Pacifism is extinct as a populist political platform, replaced by the bipartisan and inoffensive talking point of “Support the Troops.” No single film will restore its influence, but the World War I-set “Testament of Youth” makes a passionate and sensible case for it through devastating, melancholy, persevering drama.
The can-do idealism and soft-lit romance that begin the film soon abandon us to the cruel terribleness thereafter. Shortly before the assassination of a far-off archduke changes her life completely, aspiring poet Vera Brittain (Alicia Vikander) revels in achieving her life goal: to be admitted to Oxford, where women can attend classes but haven’t yet won the right to earn diplomas. Her father (Dominic West) worries that an education will mar his daughter’s marriage prospects, but Vera’s loyal younger brother Edward (Taron Egerton) convinces the family patriarch otherwise.
Mr. Brittain needn’t worry, anyway; Vera has effortlessly sparked the romantic interest of Edward’s schoolmates Roland (“Game of Thrones” heartthrob Kit Harington) and Victor (Colin Morgan), both of whom are the type of men who make passes at girls who wear glasses.
With deft, nimble touches, screenwriter Juliette Towhidi (“Calendar Girls”) breezily establishes the socio-cultural milieu that Vera grows up in and hopes to contribute to. “Do we have a suffragette on our hands?” teases Roland, and Vera, waiting for her life to begin, affirms, “I will be, given the chance.” The historical specificity serves not only to emphasize Vera’s forerunning — though there are enough female students at Oxford for a snooty woman professor (Miranda Richardson) to sniff at all the “socialites” on campus — but also to illustrate how the Great War shaped the beliefs of and gave hard-won experience to an engaged, political mind.
Vera and Roland’s poem-trading courtship, especially their mutual nurture of each other’s literary talents, make for a swooning first act. But war beckons him, along with Edward and Victor, like a siren; they can’t resist its call, its opportunities for manly heroics. Unable to sit out on life any longer, Vera abandons the ivory tower to become a nurse, first in a London veterans’ hospital, then in the French front lines. The fluent German that she used to get into Oxford is now used to comfort dying enemy soldiers.
When Roland returns home for a visit, he’s comfortable with male bravado and little else. In a moving confession, he admits in tears that the part of him that wrote sonnets may have withered on the battlefield. Roland’s too destined for great things to be felled so young, Vera is reassured, especially after they become betrothed. But his personal effects are among the first to be returned to his family when he’s killed by a German sniper. And he’s not the last among Vera’s close circle to meet his end far from home in a blood-soaked uniform.

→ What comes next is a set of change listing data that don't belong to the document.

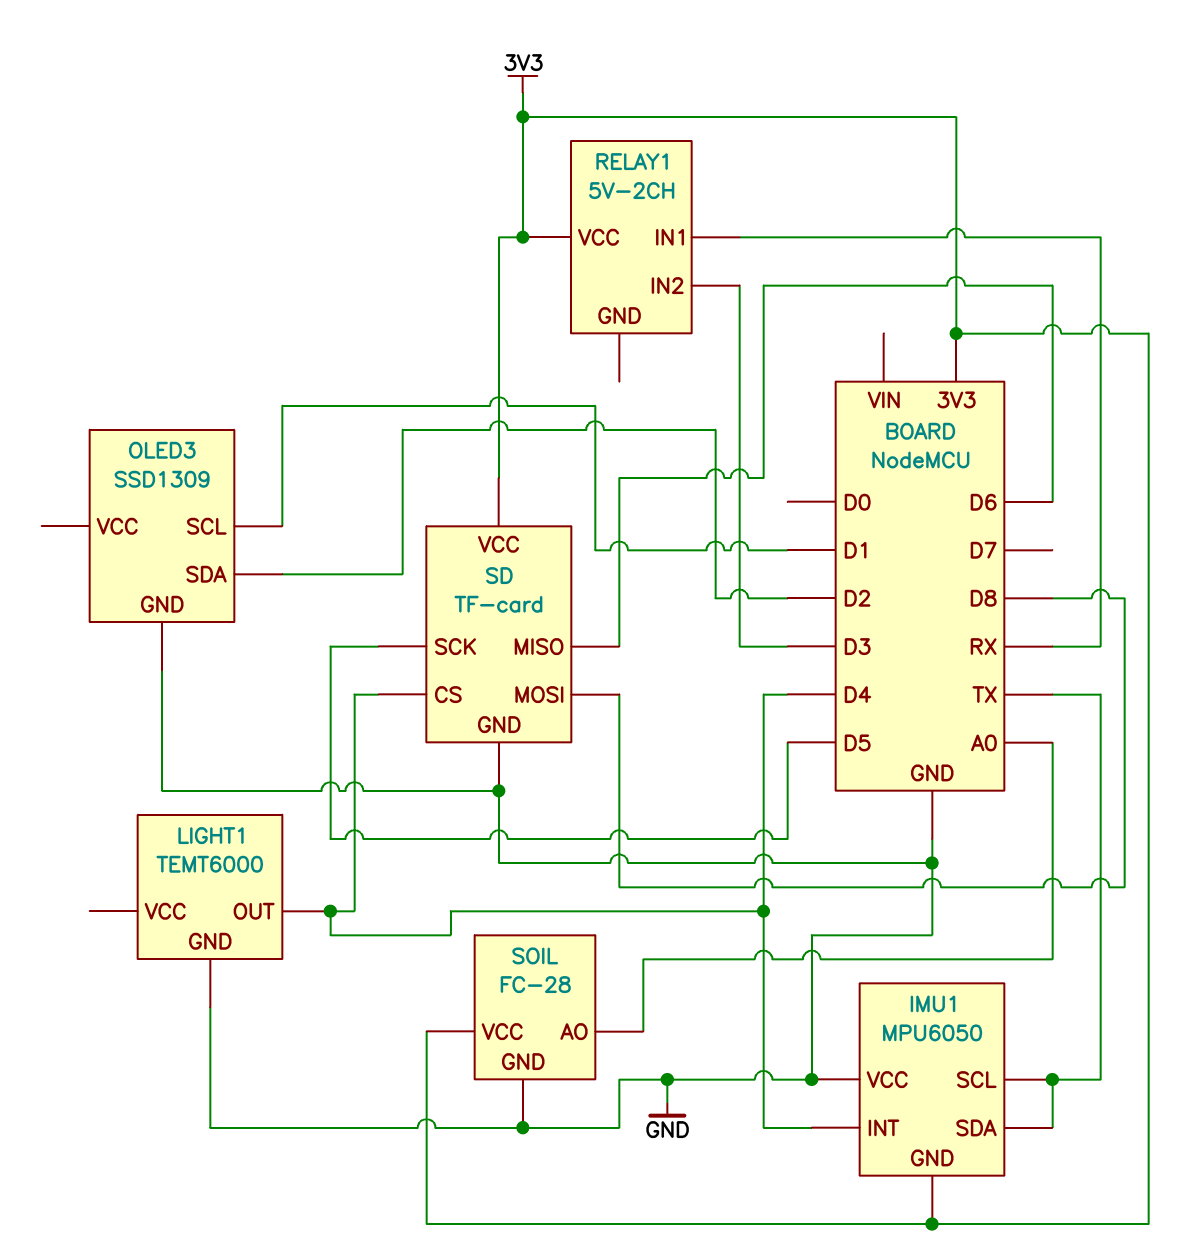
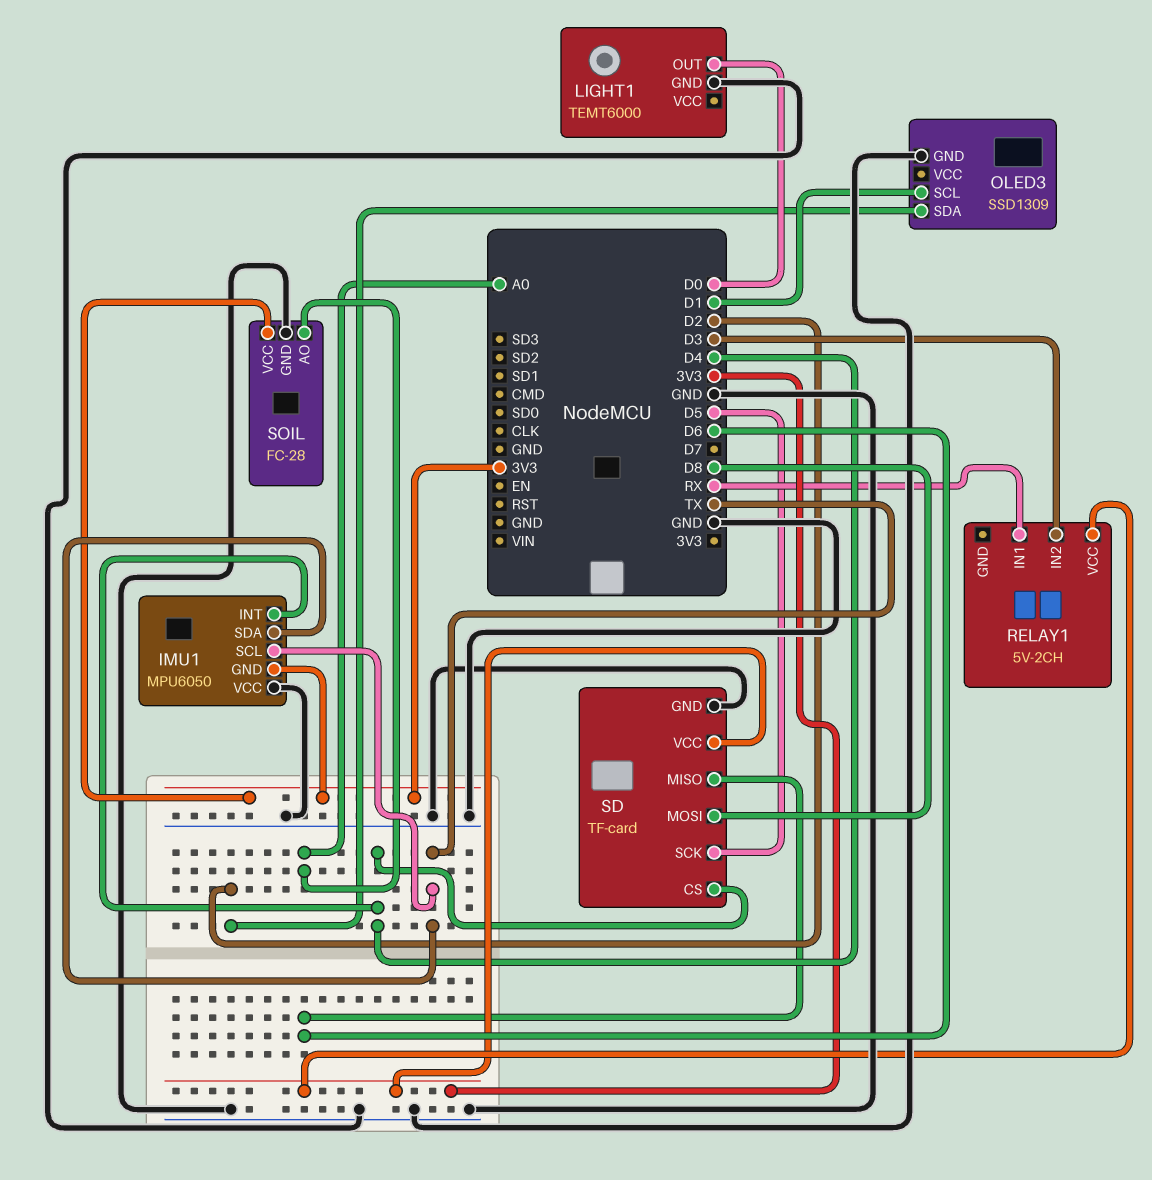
LIGHT1 pin OUT: D4 -> D0

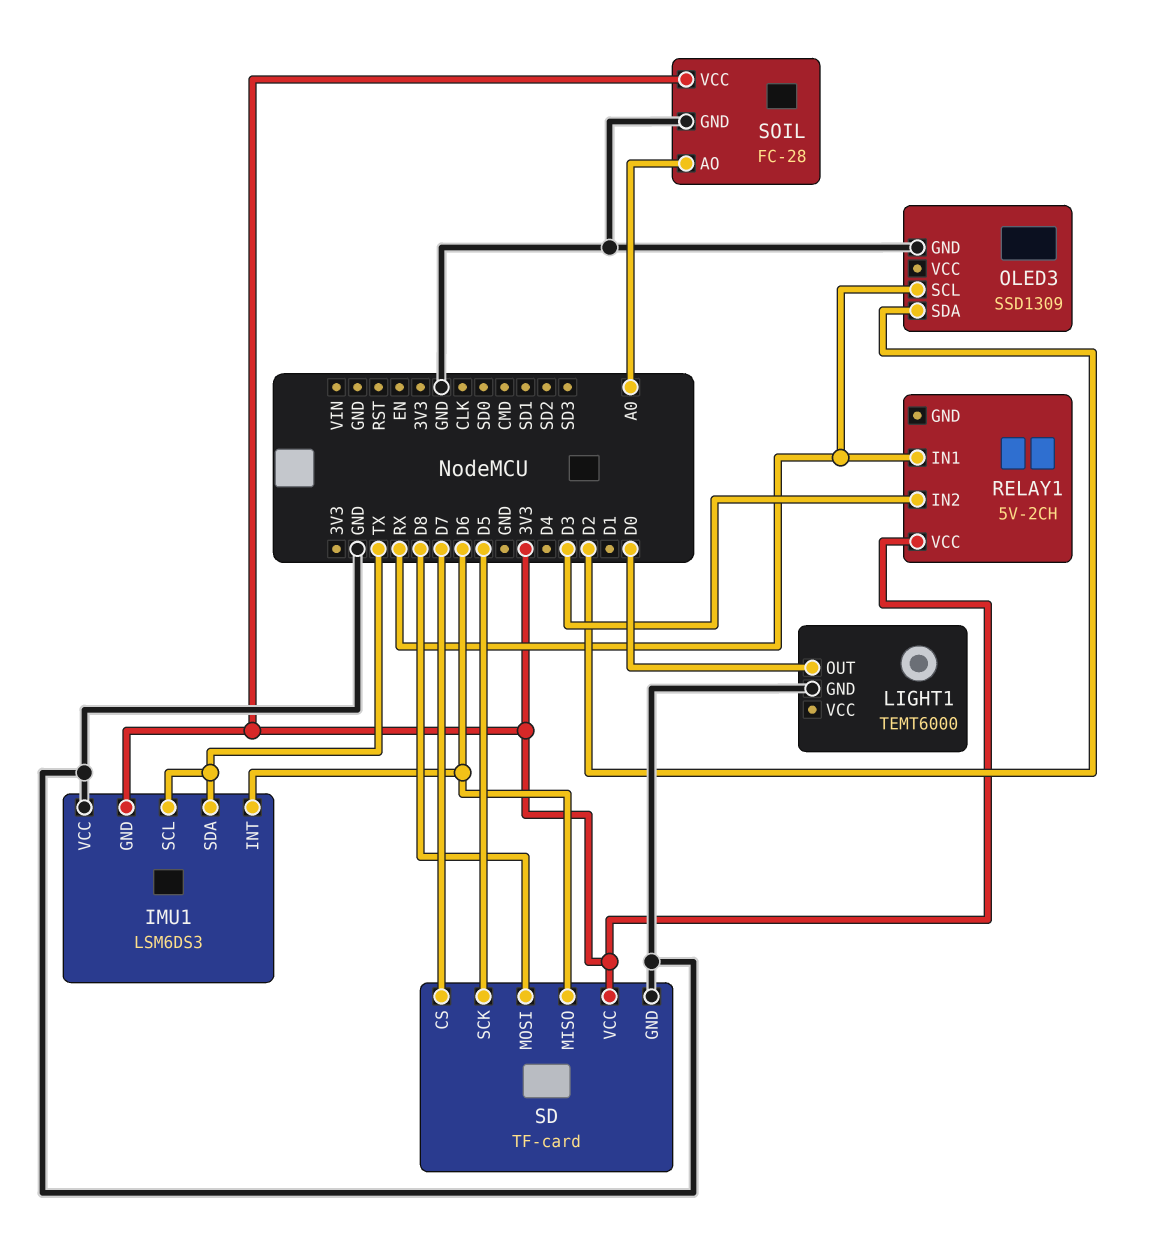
IMU1: MPU6050 -> LSM6DS3
IMU1 pin INT: D4 -> D6
OLED3 pin SCL: D1 -> RX
SD pin CS: D4 -> D7

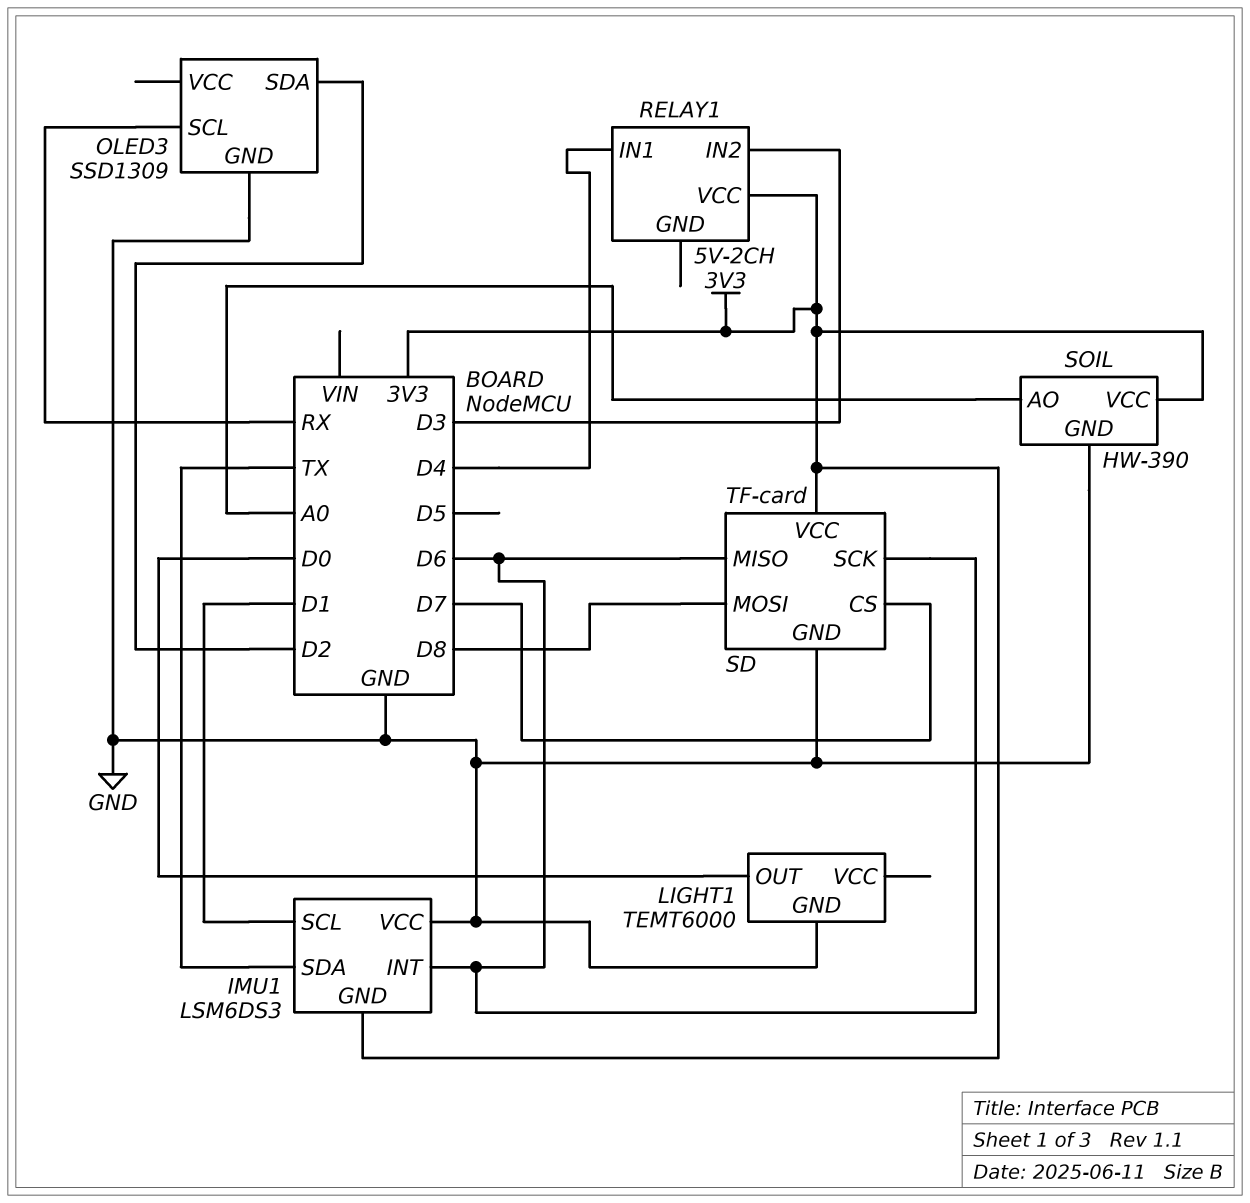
IMU1 pin SCL: TX -> D1
RELAY1 pin IN1: RX -> D4
SD pin SCK: D5 -> D6
SOIL: FC-28 -> HW-390

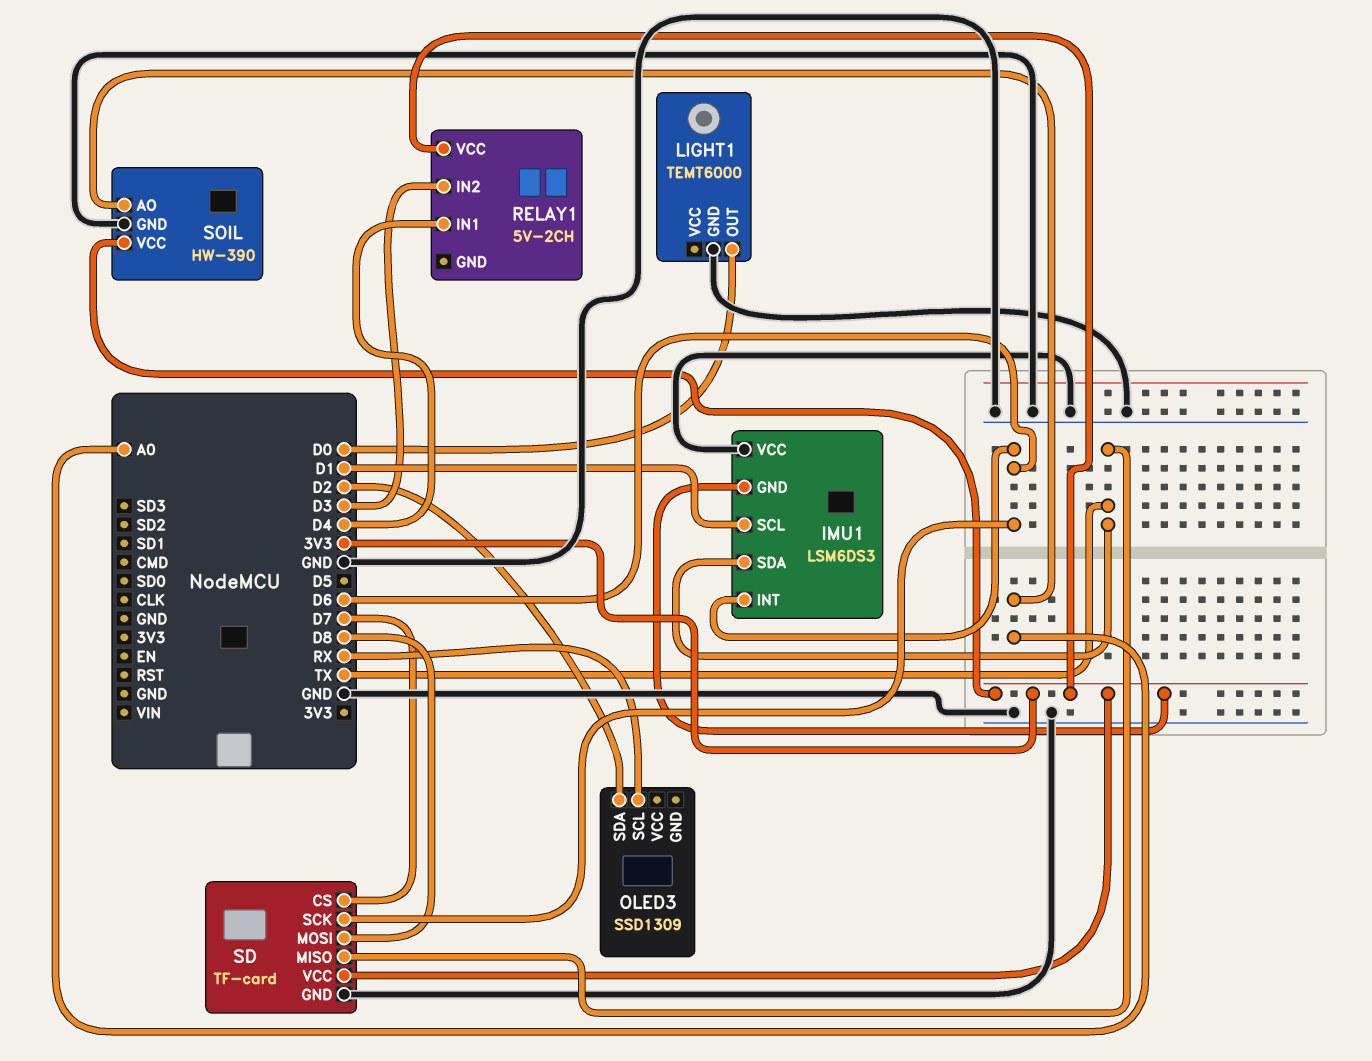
OLED3 pin GND: GND -> none
SD pin MISO: D6 -> TX

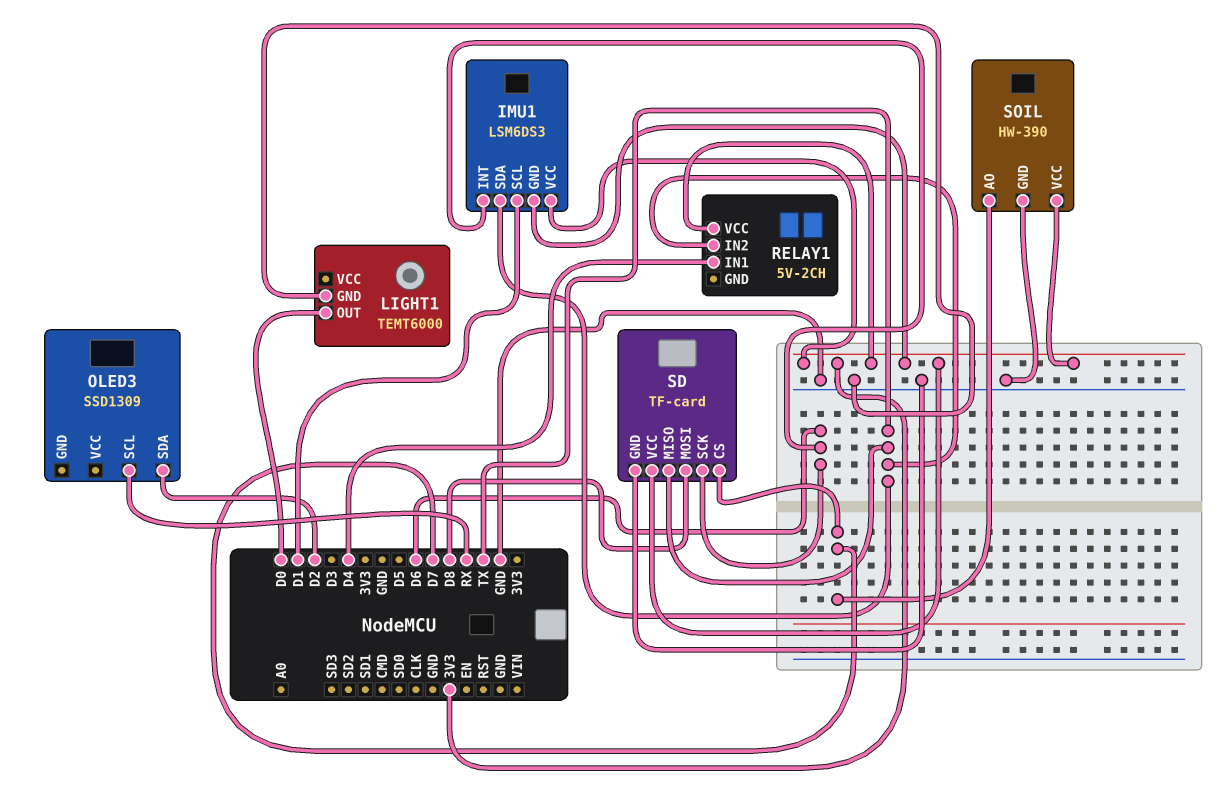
IMU1 pin VCC: GND -> 3V3
RELAY1 pin IN2: D3 -> TX
SOIL pin AO: A0 -> D7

Based on the real-life Brittain’s memoir of the same name, “Testament of Youth” is above all an elegy for the “lost generation” decimated by the First World War, a conflict that saw many more casualties than those of previous generations, thanks to newly advanced technologies of killing. It’s also a survivor’s tale — not a guilty one, but one grappling with how to participate in a brutal, often unthinking world and how to go on living a life disfigured by death.
All of which makes “Testament of Youth” sound pretty miserable, which it isn’t. Longtime TV director James Kent, making his feature debut here, heartrendingly mimics the sudden accrual of tragedy in Brittain’s life, but this is also a picture with considerable charm and heroics. When Vera first arrives at the hospital not too far from the combat zone, she may as well have disembarked in hell, given the rows of writhing bodies before her. (The dead are piled on top of one other in a makeshift shed.) But her resolve and dedication carry her through, even when there are too many soldiers to save — and, after the war, when her fellow citizens clamor for vengeance against the Kaiser with more bullets and artillery shells.
The men are slightly forgettable, but the woman is not. Far from the flawless fembot in “Ex Machina,” Vikander’s slight gawkiness is highlighted here, allowing her to look like a real girl, absolutely the right decision by Kent.
Vera is overworked flesh and boiling blood, and Vikander is full of star-making ardor and grit, a vision of matter-of-fact urgency in gauze. If Vera is occasionally too perfect, so be it. They don’t make them like her anymore anyway.